I couldn't think how great today would have turned out even if i tried.. the only way it would have been perfect was if Jason was here right now.. lol but i did get a goodbye kiss even though i was a work.. that was so exciting lol oh and it would have been awesome if Emily or Niysha would have walked in.. oh that would have made it that much more enjoyable.. i can't wait to tell them about me and Jason.. they going to be so pissed cause they were trying to hard to get him, but he wanted me.. that's going to be awesome!! can't wait.. I'm so falling for him, and to a point it scares me, but i can't let that hold me back because if i do i may not get understand why he came into my life.. I want to know why he did even if it's 5 years from now.. i want to know.. i mena i have never been this happy and actually felt it when someone asks me how i am.. i'm wonderful i'm great.. never had so much meaning behind it before.. I wake up with a smile on my face just knowing i get to talk to him and a smile on my face before i go to bed just knowing that i know i am his.. i have never really felt like this before.. He just blows me away.. I mean he's so kind and sweet and caring that i don't know why anyone would want to hurt him.. I know that is the last thing i would want to do.. I know im' in this and all be damn if i fuck it up! lol alright well i'm going to go try and sleep.. even though i know i won't be able too.. Just wish he was here with me

Tuesday, November 25, 2008

Ending Things

Alright so i'm ending things with jason.. why? well mainly one reason.. i'm a girl who will date one guy.. yeah i made a mistake and didn't follow that, but it wasn't who i am and it's not someone i would want to be again.. i'm not going to ask jason to pick me or his g/f because it's not fair to him to make him pick.. I wouldn't want to be in a spot like that either.. and to be honest i can't date someone who can't just date me so i'm pulling out of it because i get in to deep.. Although i know i'm in deep already.. i'll be fine right now.. i'll have my break down and it will be over.. I just know that i can't do it.. it's not who i am.. i am very jealous and holy shit it can get bad and i don't want to go down that road unless i have to.. Yes jason is a great guy and i would not want anything else but to spend every second talking to him or being with him right now, but i just can't handle that fact.

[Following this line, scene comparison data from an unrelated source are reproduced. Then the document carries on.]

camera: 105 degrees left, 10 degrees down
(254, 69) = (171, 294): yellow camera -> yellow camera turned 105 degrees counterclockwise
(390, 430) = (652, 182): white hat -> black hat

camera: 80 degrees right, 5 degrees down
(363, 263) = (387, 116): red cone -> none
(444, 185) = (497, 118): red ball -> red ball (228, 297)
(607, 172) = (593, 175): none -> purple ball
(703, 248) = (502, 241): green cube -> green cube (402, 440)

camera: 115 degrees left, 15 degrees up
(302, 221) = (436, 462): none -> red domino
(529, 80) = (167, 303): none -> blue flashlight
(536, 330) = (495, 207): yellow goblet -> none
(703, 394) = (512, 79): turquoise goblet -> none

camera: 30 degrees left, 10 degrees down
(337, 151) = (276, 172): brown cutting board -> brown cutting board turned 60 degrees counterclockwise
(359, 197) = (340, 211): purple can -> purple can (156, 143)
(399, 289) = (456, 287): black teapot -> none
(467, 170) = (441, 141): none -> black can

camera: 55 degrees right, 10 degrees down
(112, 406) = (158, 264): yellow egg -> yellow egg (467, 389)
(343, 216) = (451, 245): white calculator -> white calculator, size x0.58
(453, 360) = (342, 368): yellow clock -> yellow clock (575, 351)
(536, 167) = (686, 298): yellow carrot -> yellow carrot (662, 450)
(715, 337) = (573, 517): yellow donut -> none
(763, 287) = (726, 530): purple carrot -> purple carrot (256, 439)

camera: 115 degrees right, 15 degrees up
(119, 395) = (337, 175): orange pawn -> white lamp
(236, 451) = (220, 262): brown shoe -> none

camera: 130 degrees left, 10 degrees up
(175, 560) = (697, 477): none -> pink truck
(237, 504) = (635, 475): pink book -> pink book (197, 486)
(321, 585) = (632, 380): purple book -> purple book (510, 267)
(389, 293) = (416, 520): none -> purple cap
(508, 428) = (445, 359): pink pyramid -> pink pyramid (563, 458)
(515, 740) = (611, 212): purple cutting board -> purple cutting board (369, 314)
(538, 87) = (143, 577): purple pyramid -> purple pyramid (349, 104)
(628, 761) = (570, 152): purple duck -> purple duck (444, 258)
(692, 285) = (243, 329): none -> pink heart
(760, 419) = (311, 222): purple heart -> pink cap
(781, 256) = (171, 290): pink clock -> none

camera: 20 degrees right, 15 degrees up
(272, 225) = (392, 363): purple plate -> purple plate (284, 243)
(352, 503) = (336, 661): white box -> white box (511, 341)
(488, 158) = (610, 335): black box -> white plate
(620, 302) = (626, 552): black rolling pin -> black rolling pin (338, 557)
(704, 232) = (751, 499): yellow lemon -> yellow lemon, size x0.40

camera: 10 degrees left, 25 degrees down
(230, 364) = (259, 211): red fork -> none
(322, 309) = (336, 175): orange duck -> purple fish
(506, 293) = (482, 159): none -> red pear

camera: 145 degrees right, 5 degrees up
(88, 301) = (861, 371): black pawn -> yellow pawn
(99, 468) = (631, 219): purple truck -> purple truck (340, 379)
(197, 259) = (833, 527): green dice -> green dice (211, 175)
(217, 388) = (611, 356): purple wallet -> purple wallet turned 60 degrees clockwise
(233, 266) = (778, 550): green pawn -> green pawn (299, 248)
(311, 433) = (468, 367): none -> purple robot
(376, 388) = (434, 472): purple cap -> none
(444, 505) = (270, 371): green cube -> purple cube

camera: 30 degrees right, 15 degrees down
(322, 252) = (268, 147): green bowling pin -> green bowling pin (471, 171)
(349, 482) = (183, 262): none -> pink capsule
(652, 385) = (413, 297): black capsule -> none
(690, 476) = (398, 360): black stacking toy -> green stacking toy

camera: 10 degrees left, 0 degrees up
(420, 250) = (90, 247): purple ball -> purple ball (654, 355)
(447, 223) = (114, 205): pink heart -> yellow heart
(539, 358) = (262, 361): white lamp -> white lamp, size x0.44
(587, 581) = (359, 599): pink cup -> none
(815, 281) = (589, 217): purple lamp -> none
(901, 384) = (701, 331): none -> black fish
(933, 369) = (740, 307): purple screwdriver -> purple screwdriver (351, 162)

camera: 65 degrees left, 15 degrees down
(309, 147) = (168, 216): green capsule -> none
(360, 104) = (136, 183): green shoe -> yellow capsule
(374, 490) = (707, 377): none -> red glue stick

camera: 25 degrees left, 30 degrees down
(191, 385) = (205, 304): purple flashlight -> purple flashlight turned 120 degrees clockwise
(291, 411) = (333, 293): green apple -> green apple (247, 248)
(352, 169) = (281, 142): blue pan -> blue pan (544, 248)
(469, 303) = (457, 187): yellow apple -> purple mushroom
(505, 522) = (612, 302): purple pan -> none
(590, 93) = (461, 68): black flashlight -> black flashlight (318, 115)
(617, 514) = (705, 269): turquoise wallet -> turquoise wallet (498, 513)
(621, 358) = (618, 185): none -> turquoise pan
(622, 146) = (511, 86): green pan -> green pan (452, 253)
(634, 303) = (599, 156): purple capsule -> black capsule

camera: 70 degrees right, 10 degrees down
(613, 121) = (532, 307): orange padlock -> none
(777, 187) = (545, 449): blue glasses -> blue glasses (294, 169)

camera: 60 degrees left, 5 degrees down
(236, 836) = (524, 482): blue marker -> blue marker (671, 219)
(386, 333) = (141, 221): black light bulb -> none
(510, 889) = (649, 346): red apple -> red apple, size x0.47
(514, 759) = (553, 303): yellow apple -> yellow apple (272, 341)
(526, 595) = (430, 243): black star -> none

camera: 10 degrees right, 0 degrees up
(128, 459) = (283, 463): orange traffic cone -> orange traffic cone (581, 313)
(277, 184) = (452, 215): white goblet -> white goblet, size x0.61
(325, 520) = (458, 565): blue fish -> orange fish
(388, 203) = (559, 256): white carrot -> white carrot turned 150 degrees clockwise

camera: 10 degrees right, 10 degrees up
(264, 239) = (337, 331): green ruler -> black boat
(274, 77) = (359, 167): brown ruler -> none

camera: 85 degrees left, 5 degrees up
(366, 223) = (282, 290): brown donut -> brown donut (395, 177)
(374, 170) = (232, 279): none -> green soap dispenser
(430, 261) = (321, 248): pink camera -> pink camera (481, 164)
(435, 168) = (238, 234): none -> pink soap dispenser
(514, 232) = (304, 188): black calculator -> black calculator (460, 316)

I'm hoping he finds a way to talk to me tonight.. although i thought about it and well he talking to me now so i can tell him, but i thought about him being at the store tomorrow and just calling in sick because of the thought of seeing him will be hard before or after talking to him.. i'm on the verge of crying now because i don't want to do this, but to save myself from more heartache it's better to just end it now...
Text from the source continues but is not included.